The infrastructure layer behaves like any conventional cloud or container environment. Testing focuses on standard offensive security procedures:

  • container breakout attempts

  • privilege escalation

  • access to secrets and service tokens

  • misconfigured RBAC and IAM roles

  • exposed Kubernetes or Docker APIs

  • lateral movement across nodes

  • storage bucket access

  • network policy bypass

  • remote code execution attempts

Compromise of this layer provides full operational access to the systems that host upper layers. However, this leads to a critical distinction.
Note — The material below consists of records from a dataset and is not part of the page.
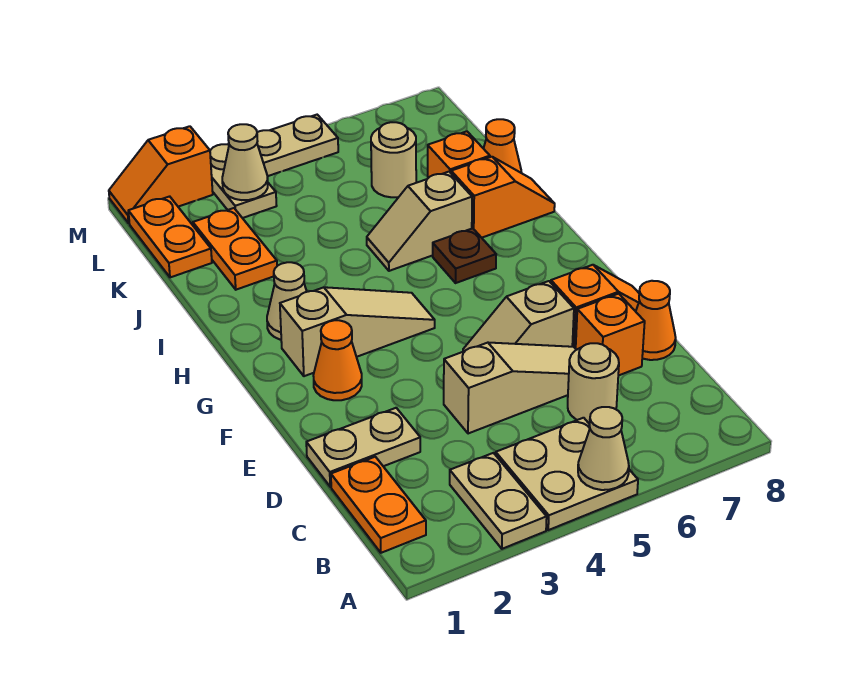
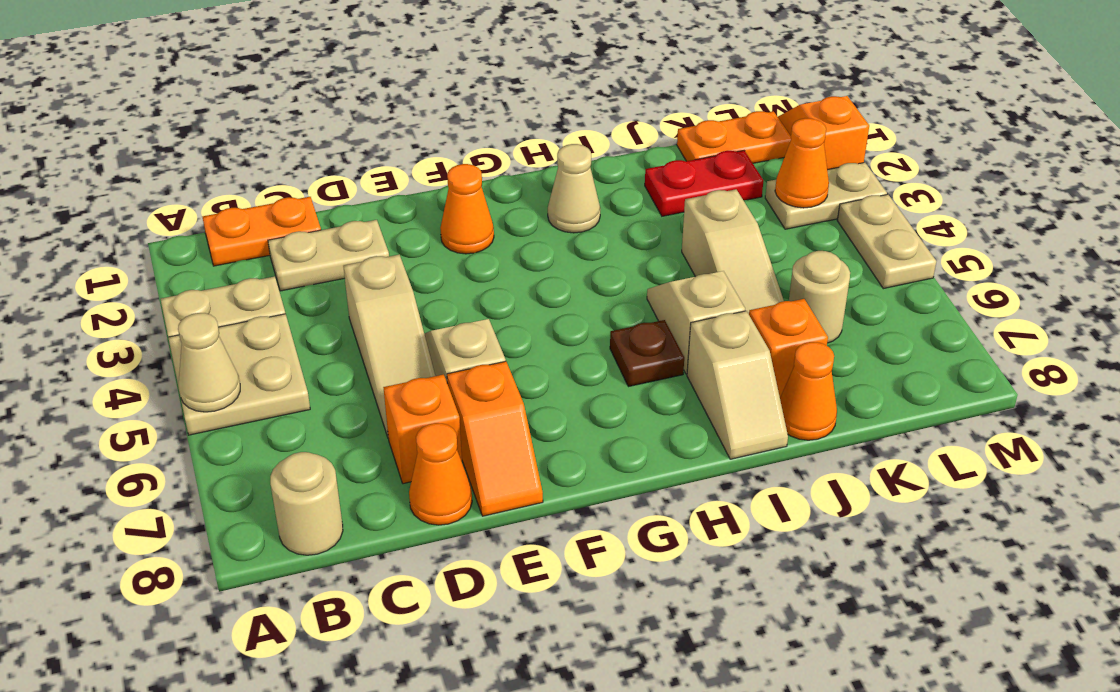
tan round brick C6 level 1 -> tan round brick B8 level 1
tan plate D1:D2 level 1 -> tan plate C2:D2 level 1
tan slope G2:G4 level 1 top 2 -> tan slope J4:J6 level 1 top 4
orange slope I7:I8 level 1 top 7 -> tan slope I7:I8 level 1 top 7
orange plate J2:K2 level 1 -> red plate J2:K2 level 1
tan cone L3 level 2 -> orange cone L3 level 2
Infrastructure Compromise: Capability vs Effect

A successful infrastructure compromise does not automatically corrupt or control the AI layers above it. It provides capability, not immediate effect.

What an attacker gains:

  • the ability to access model weights

  • the ability to read or poison training data

  • the ability to alter vector stores or embeddings

  • the ability to modify orchestration logic

  • the ability to change prompt templates or application behavior

  • the ability to deploy malicious containers or agents

What does not happen automatically:

  • model outputs do not automatically change

  • training data is not automatically poisoned

  • orchestration logic remains unchanged until altered

  • application prompts stay intact

  • vector stores are not corrupted by default

  • model weights do not extract themselves

The attacker must choose and execute follow-on actions: extraction, poisoning, manipulation, persistence, or corruption.

Infrastructure compromise grants total privilege, but no AI-specific effects occur without further steps.

This distinction matters when designing pentest scope and incident-response playbooks.


2. Model Layer: AI-Driven Attack Surface

The model layer introduces attack techniques that target the system’s reasoning, safety mechanisms, or inference engines.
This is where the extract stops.